You see stars and planets being born by two different mechanisms. Stars are born when a dense material knot in an interstellar molecular cloud collapses under its own gravity – poof! flomph! – rotate as it goes in a process that collapses cloud. As it rotates, it washes more material out of the cloud around it in a stellar growth disk.

As the mass – and therefore gravity – grows, the core of the baby star becomes tighter and tighter, causing it to become hotter and hotter. Eventually it becomes so compressed and hot that the nucleus ignites and thermonuclear fusion begins.

According to our understanding of star formation, there is a whole lot of accretion disk left once the star has finished making material. This is what the planets are made of.

Astronomers think that this process (which accumulates pebbles) for gas giants like Jupiter begins with small pieces of icy rock and dust in the disk. As they orbit the baby star, these pieces of material collide with static electricity. Eventually, these growing clusters reach a size large enough – about 10 Earth masses – that their gravity can draw more and more gas from the surrounding disk.

From that point, Jupiter gradually grew to its current mass – about 318 times the mass of the earth and 0.001 times the mass of the sun. After swallowing up all the material available – completely removing the mass needed to fuse hydrogen – it stopped growing.

So Jupiter was never even close to becoming massive enough to become a star.

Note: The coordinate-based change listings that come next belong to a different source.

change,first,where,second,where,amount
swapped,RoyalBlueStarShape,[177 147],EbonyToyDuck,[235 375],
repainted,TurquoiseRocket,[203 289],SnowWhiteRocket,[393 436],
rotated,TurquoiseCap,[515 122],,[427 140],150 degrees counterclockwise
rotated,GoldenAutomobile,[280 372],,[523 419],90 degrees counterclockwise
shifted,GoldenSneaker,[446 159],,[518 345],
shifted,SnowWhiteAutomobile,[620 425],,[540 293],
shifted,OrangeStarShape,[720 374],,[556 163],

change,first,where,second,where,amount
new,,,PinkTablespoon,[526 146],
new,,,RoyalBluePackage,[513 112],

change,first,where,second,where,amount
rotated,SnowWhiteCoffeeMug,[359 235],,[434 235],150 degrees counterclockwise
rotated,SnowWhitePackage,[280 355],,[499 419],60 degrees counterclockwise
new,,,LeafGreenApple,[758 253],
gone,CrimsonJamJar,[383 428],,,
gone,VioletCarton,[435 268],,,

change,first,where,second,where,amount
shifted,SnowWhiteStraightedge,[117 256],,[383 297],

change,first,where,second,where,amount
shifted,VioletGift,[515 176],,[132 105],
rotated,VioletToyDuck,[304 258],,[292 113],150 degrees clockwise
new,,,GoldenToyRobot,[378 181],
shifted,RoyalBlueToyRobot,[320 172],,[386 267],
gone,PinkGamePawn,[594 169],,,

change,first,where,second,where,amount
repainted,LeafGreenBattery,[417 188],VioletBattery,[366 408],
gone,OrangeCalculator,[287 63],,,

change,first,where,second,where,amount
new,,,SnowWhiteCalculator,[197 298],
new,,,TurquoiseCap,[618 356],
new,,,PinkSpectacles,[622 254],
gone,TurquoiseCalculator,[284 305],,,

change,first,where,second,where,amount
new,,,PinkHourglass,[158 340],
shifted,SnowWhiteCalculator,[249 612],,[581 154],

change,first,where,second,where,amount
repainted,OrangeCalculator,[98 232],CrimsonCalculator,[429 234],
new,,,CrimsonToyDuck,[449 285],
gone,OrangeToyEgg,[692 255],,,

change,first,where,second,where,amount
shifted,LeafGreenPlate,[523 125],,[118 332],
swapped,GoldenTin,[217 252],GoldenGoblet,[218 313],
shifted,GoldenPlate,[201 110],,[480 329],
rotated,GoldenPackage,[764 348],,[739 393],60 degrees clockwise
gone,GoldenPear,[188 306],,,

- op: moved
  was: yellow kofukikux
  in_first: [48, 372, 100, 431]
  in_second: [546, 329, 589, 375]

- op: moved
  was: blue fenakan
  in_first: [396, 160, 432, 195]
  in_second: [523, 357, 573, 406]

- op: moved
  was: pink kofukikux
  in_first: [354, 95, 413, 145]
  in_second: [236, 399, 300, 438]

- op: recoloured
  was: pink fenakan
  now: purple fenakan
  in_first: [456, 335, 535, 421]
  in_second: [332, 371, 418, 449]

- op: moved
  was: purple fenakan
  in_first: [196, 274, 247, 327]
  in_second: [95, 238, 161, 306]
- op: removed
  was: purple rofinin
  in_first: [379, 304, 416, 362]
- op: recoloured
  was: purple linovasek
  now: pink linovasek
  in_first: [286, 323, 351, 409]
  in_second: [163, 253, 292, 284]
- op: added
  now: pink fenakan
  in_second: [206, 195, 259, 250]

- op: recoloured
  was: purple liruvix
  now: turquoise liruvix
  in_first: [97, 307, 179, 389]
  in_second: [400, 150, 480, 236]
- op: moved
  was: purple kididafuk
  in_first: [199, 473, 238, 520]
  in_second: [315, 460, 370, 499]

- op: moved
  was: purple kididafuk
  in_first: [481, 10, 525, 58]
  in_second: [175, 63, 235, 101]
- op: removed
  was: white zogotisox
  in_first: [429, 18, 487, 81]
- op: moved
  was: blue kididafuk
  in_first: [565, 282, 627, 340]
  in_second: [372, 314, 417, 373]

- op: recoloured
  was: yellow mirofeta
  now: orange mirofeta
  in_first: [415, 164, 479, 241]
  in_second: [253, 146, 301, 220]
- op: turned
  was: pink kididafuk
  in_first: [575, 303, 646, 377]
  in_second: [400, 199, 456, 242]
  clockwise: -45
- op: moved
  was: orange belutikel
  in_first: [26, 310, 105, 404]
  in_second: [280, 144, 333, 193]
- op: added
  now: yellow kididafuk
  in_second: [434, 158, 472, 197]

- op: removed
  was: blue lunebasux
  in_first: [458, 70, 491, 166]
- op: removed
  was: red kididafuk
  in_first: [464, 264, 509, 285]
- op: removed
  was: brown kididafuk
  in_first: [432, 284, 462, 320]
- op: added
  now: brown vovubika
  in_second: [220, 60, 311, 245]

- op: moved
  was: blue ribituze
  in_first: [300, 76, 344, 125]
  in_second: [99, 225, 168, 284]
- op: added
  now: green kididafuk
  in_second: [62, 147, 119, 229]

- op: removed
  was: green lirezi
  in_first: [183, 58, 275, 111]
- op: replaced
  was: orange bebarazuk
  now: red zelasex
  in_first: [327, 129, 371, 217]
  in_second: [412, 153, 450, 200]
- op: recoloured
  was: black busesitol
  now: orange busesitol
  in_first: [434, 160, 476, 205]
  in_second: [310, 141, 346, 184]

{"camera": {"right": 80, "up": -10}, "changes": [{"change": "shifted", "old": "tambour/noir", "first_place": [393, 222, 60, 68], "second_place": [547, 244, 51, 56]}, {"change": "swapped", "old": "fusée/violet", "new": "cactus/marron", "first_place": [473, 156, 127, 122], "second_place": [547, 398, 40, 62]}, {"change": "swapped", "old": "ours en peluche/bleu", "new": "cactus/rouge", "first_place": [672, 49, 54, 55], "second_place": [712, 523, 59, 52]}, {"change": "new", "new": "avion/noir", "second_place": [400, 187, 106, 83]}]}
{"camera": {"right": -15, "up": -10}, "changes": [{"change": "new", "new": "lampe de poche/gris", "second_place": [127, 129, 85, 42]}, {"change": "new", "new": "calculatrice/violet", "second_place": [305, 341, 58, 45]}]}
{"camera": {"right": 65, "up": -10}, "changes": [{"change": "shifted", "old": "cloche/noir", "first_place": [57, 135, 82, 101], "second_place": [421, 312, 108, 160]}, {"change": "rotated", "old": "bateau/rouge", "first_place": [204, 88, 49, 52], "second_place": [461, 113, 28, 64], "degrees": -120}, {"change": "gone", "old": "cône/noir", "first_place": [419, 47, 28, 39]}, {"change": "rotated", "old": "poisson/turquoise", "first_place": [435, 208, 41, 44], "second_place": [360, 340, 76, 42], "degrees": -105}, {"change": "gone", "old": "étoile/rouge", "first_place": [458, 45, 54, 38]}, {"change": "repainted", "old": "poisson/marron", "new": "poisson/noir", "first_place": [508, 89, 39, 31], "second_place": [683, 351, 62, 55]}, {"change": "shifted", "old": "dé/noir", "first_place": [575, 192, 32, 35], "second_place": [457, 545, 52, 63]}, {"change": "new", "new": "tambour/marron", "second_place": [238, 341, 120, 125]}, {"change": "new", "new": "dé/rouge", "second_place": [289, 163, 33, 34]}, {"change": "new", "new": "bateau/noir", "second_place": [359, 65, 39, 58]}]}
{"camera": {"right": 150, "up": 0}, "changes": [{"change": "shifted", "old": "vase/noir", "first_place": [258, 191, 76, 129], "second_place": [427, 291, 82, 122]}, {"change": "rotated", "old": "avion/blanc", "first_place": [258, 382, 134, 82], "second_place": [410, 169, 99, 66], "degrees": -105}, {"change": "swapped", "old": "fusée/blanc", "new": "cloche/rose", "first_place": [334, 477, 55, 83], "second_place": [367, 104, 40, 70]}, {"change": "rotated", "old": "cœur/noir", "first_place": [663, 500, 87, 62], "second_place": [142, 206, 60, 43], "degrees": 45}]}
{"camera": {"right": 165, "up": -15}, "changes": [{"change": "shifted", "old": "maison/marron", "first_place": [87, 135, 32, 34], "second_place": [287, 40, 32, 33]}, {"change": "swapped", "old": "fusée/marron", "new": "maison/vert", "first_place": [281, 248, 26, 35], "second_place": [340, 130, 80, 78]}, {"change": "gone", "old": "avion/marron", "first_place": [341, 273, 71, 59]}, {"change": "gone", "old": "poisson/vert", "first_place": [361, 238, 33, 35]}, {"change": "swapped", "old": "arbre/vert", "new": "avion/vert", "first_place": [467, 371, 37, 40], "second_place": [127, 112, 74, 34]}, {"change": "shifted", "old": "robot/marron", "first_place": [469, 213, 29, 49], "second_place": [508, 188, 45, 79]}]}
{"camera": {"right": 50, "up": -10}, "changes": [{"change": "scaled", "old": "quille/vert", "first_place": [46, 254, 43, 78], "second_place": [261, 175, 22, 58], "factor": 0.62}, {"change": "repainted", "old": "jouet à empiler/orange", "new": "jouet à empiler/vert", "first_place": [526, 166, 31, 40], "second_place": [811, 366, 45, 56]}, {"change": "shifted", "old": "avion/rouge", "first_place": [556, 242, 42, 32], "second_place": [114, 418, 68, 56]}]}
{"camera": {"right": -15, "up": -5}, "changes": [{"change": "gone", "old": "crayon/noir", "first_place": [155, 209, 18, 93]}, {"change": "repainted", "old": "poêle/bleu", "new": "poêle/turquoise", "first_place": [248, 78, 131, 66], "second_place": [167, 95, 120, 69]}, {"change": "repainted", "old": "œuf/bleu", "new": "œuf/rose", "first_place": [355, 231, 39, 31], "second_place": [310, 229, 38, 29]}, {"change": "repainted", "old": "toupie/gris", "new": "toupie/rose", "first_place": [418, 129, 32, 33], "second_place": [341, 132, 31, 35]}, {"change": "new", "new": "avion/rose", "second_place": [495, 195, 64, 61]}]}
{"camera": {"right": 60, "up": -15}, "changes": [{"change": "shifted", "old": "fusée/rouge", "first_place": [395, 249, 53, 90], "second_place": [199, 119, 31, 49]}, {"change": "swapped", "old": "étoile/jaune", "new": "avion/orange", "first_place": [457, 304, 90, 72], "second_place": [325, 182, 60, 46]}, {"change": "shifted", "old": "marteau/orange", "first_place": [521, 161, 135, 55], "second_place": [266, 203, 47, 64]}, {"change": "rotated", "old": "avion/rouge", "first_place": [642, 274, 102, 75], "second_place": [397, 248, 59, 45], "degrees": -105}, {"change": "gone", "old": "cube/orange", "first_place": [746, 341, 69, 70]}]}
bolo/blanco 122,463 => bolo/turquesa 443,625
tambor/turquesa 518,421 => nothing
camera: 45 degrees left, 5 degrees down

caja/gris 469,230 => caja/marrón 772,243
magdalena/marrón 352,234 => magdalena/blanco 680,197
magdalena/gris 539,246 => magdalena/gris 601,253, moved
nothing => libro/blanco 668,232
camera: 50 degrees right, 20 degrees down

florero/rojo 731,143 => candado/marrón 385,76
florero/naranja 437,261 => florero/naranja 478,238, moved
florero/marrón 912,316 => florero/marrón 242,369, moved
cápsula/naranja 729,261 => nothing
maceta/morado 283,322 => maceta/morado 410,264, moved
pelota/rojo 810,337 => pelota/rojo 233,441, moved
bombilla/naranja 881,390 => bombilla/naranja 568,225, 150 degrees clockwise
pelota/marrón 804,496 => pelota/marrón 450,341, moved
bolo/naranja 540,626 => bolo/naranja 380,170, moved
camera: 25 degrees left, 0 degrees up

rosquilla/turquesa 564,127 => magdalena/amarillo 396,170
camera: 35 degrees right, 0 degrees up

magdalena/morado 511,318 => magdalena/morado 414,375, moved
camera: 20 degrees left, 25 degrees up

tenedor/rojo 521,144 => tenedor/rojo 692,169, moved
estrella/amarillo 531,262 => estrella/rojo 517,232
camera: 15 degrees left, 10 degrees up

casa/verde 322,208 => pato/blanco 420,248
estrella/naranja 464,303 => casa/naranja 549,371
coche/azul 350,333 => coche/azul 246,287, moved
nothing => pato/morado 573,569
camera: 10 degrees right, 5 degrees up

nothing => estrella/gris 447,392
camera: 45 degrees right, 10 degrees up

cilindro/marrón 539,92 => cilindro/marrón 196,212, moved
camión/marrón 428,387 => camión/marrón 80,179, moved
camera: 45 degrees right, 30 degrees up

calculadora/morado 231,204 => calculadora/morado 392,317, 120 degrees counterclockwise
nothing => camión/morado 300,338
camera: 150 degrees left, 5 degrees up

Jupiter has a similar composition to the Sun, not because it was a ‘failed star’, but because it was born from the same cloud of molecular gas that the Sun gave birth to.

27479980787 682abf79bf clipped(NASA / SwRI / MSSS / Gerald Eichstädt / Seán Doran / Flickr / CC-BY-2.0)

The true failed stars

There is another class of objects that can be considered ‘failed stars’. These are the brown dwarfs, and they fill the gap between gas giants and stars.

From about 13 times the mass of Jupiter, these objects are massive enough to support nuclear fusion – not of normal hydrogen, but of deuterium. It is also known as ‘heavy’ hydrogen; it is an isotope of hydrogen with a proton and a neutron in the nucleus instead of just a single proton. The melting temperature and its pressure are lower than the melting temperature and the pressure of hydrogen.

Because it occurs at a lower mass, temperature and pressure, deuterium fusion is an intermediate step on the road to hydrogen fusion for stars, as they are still accreting mass. But some objects never reach the mass; these are known as brown dwarfs.

After their existence was confirmed in 1995, it was unknown whether brown dwarfs were stars or overambitious planets; but several studies have shown that they form like stars, from cloud collapse rather than nuclear wax. And some brown dwarfs are even below the mass for burning deuterium, and it is indistinguishable from planets.

Jupiter is right on the lower mass limit for cloud fall; the smallest mass of a cloud-collapse object is estimated at about one Jupiter mass. Thus, if Jupiter formed from the collapse of the cloud, it can be considered a failed star.

But data from NASA’s Juno probe suggests that Jupiter, at least once, had a solid core – and this is more in line with the method of forming nuclear growth.

Modeling suggests that the upper limit for a planetary mass, formed by nuclear growth, is less than ten times the mass of Jupiter – only a few Jupiter masses are shy of deuterium fusion.

So, Jupiter is not a failed star. But when we think about why it is not one, it can help us better understand how the cosmos works. In addition, Jupiter is a striped, stormy, winding miracle herb in its own right. And without it, our people could not even exist.

However, this is a different story that needs to be told another time.